We are living in times when despair is being imposed on us by forces outside ourselves. The media, the government, the economy seem bent on pursuing interests so alien to our personal welfare that it seems we are valueless to them. From time to time, even our own effort to be a religious, inclusive organization may seem to impose as much disappointment as hope. If we look only to such forces outside ourselves, it is difficult to find cause for hope. But if we look to ourselves and our memories of the "good" in our lives -- and in each other -- we can live far above the plane of mere survival, or Pollyanna optimism, or stoicism. We can live with confidence in the future because we understand that any confidence, which the future holds, comes from us anyway. It comes from individual persons who feel it and show it in such strength that others look for it in themselves.

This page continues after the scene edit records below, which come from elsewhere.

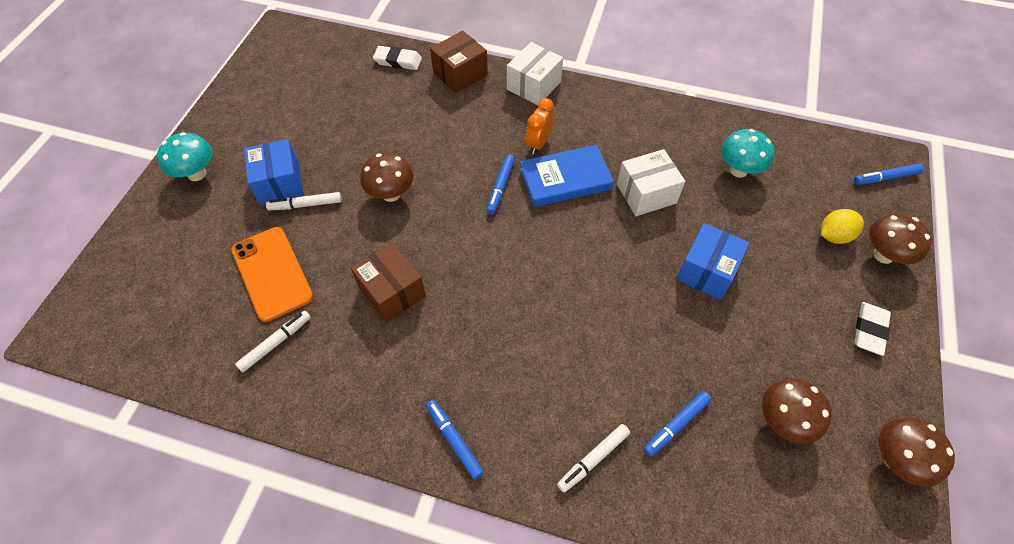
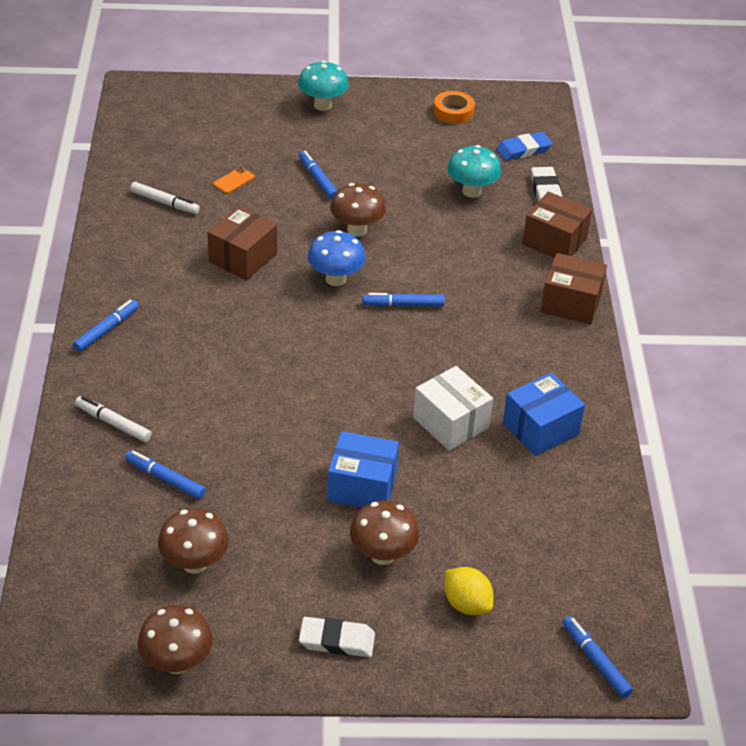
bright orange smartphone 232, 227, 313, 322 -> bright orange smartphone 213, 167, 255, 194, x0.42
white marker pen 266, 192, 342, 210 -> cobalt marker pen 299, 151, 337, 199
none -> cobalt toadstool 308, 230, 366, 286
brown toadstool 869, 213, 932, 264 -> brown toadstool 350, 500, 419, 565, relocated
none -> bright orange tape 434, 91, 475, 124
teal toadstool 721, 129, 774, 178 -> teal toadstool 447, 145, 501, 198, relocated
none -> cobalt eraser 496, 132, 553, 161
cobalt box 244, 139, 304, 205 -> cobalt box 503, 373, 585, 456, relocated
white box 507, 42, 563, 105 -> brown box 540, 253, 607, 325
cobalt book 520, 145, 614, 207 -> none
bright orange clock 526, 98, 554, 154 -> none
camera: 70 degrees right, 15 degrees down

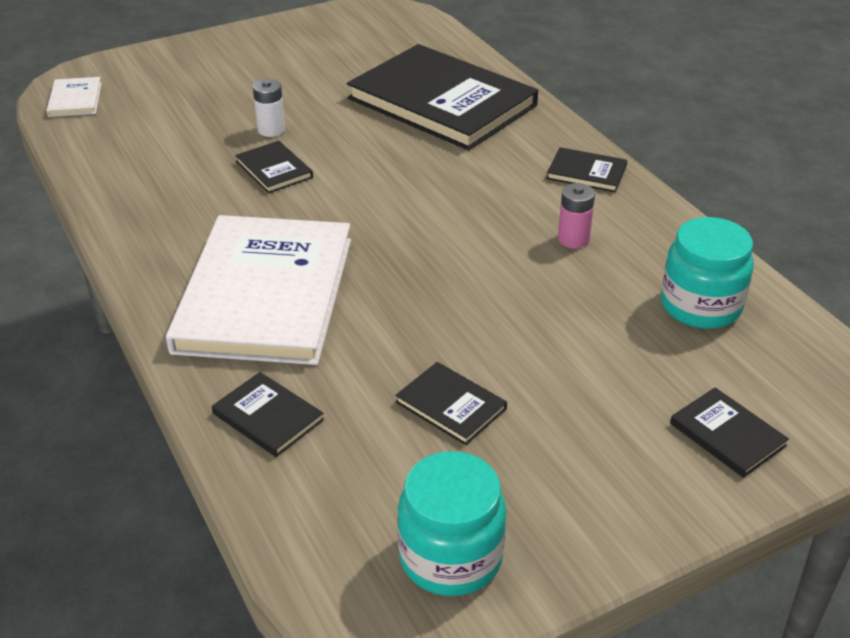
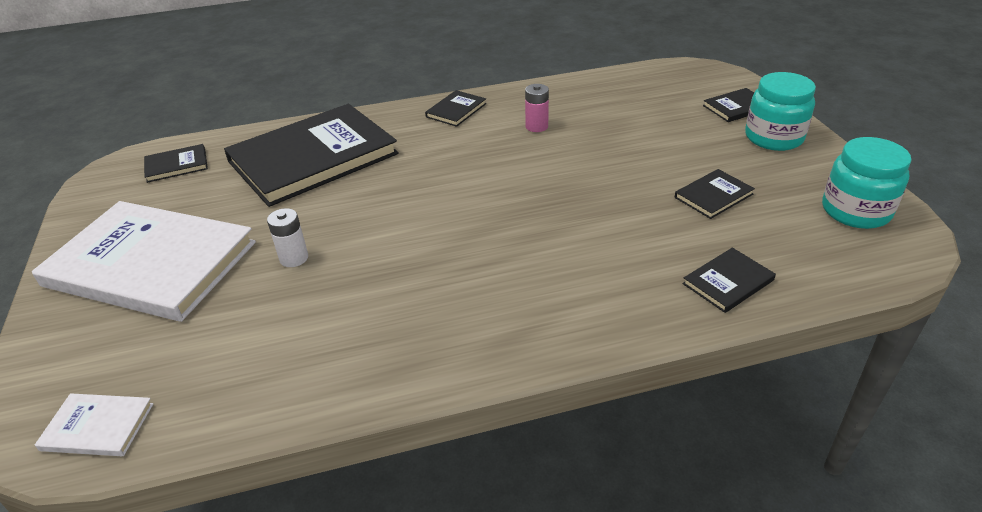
white book 166, 215, 351, 365 -> white book 32, 201, 256, 322, relocated
black book 235, 141, 313, 193 -> black book 144, 144, 208, 183, relocated
teal preserve jar 661, 217, 754, 329 -> teal preserve jar 745, 72, 816, 151, relocated
camera: 75 degrees left, 0 degrees up

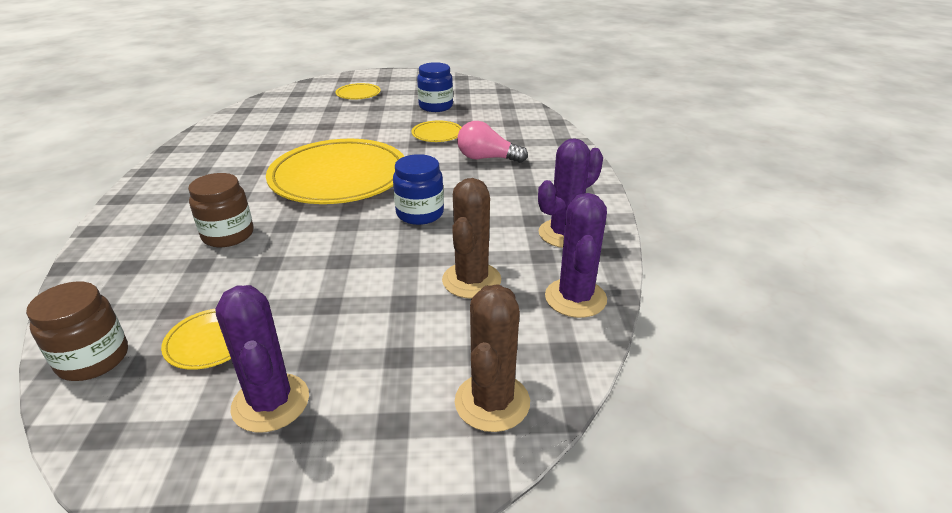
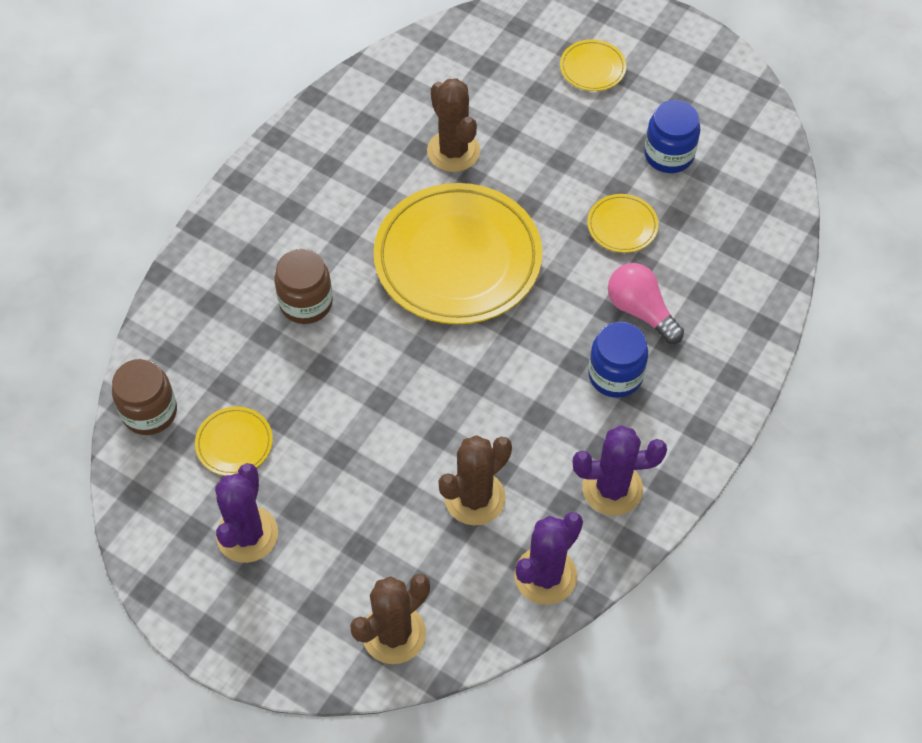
none -> brown saguaro cactus 427, 78, 480, 172
cobalt preserve jar 393, 154, 444, 225 -> cobalt preserve jar 588, 322, 648, 398, relocated
camera: 35 degrees right, 25 degrees up

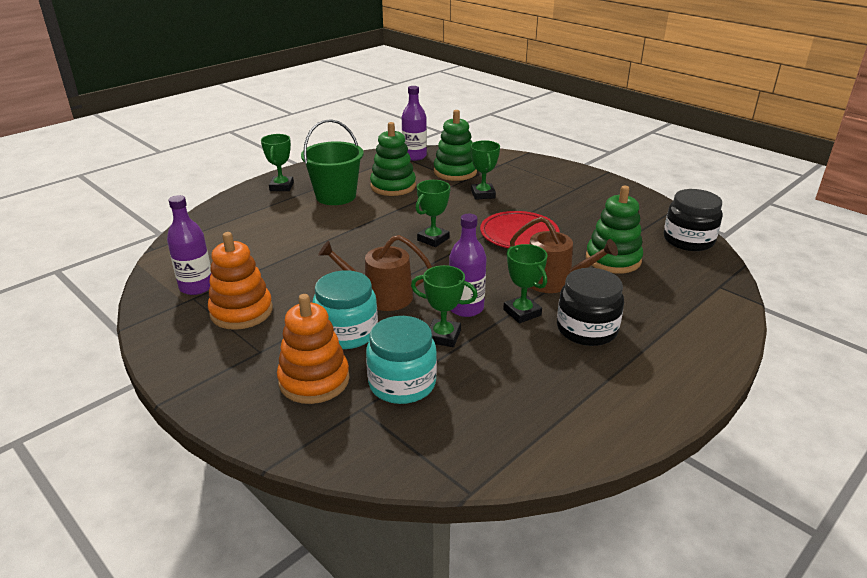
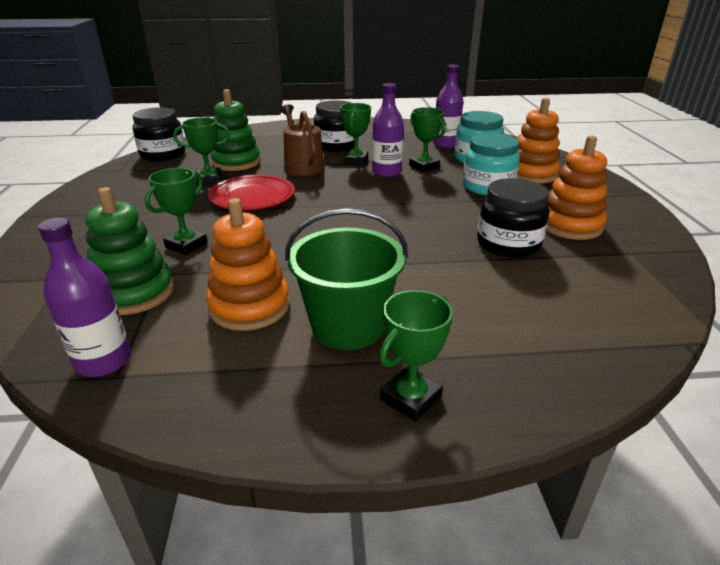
emerald award cup 416, 180, 450, 247 -> emerald award cup 173, 117, 230, 185, relocated
emerald stacking rings 370, 122, 416, 196 -> bright orange stacking rings 206, 198, 290, 331
purple flask 167, 195, 212, 295 -> purple flask 433, 65, 463, 148, relocated
none -> black preserve jar 477, 178, 550, 258
brown sprinkling can 318, 235, 432, 311 -> none
camera: 140 degrees left, 0 degrees up

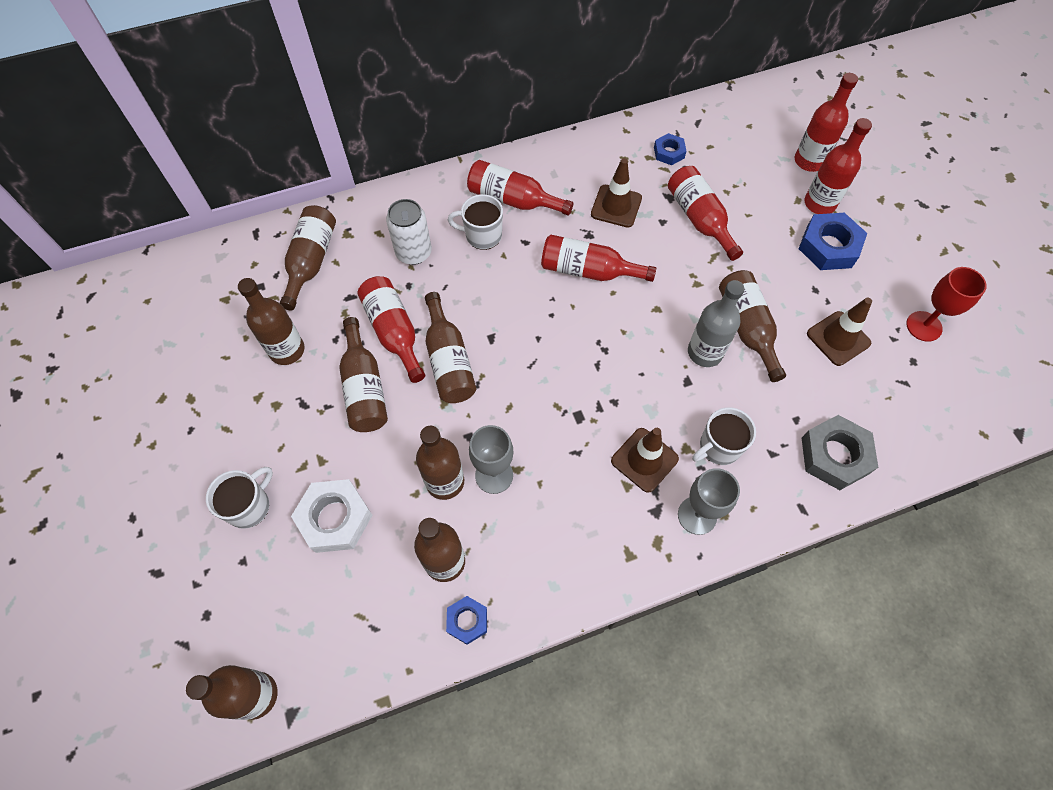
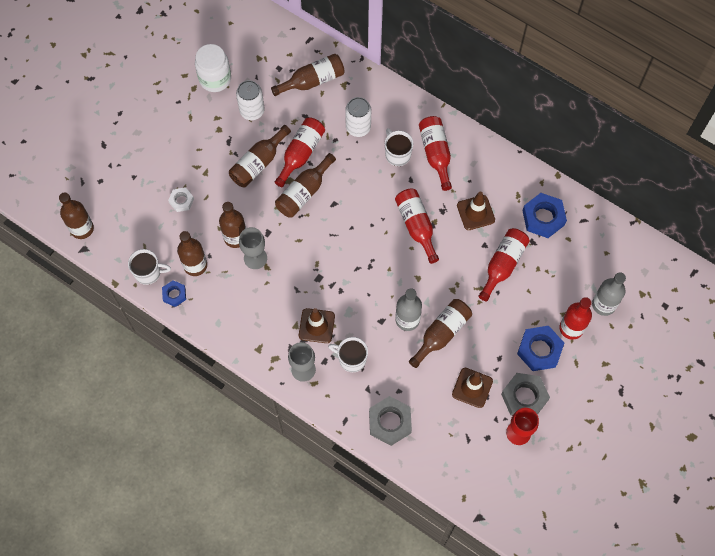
white mug 206, 467, 273, 529 -> white mug 128, 249, 171, 285, relocated
white nut 291, 479, 372, 553 -> white nut 168, 187, 194, 212, x0.57
none -> white preserve jar 195, 44, 231, 92
brown flask 238, 278, 304, 365 -> white can 236, 80, 265, 120
none -> ash-grey nut 501, 373, 550, 416
cobalt nut 654, 133, 687, 165 -> cobalt nut 522, 193, 567, 238, x1.76
crimson flask 795, 73, 858, 172 -> ash-grey flask 592, 272, 626, 316
camera: 55 degrees right, 5 degrees up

For me, as for many others, all of this was summed up long ago in the "myth of Prometheus". In the unconscious depths of the human mind and heart, Prometheus was not just an ancient Greek demigod. He is a symbol of an ever-present aspect of the human spirit, that part of our nature which, in the last moments of despair, refuses to be thwarted either by the gods or the eagles playing the part of buzzards tearing at us. He persists even though Hercules may never come. He represents that part of us that believes in the worth of tomorrow whatever the cost of today.
Speaking metaphorically, "Prometheus-in-us" is hope, the hope that never fully leaves us if we accept that risk, which acting on it always entails, and if we will not content ourselves with lesser, illusory hopes which may serve a while but ultimately fail. It is of the grace of our human condition that hope can be aroused within us, and can be shared, whenever we truly acknowledge that life is worthwhile. When we cannot make such an acknowledgment is when the eagles start tearing at our insides.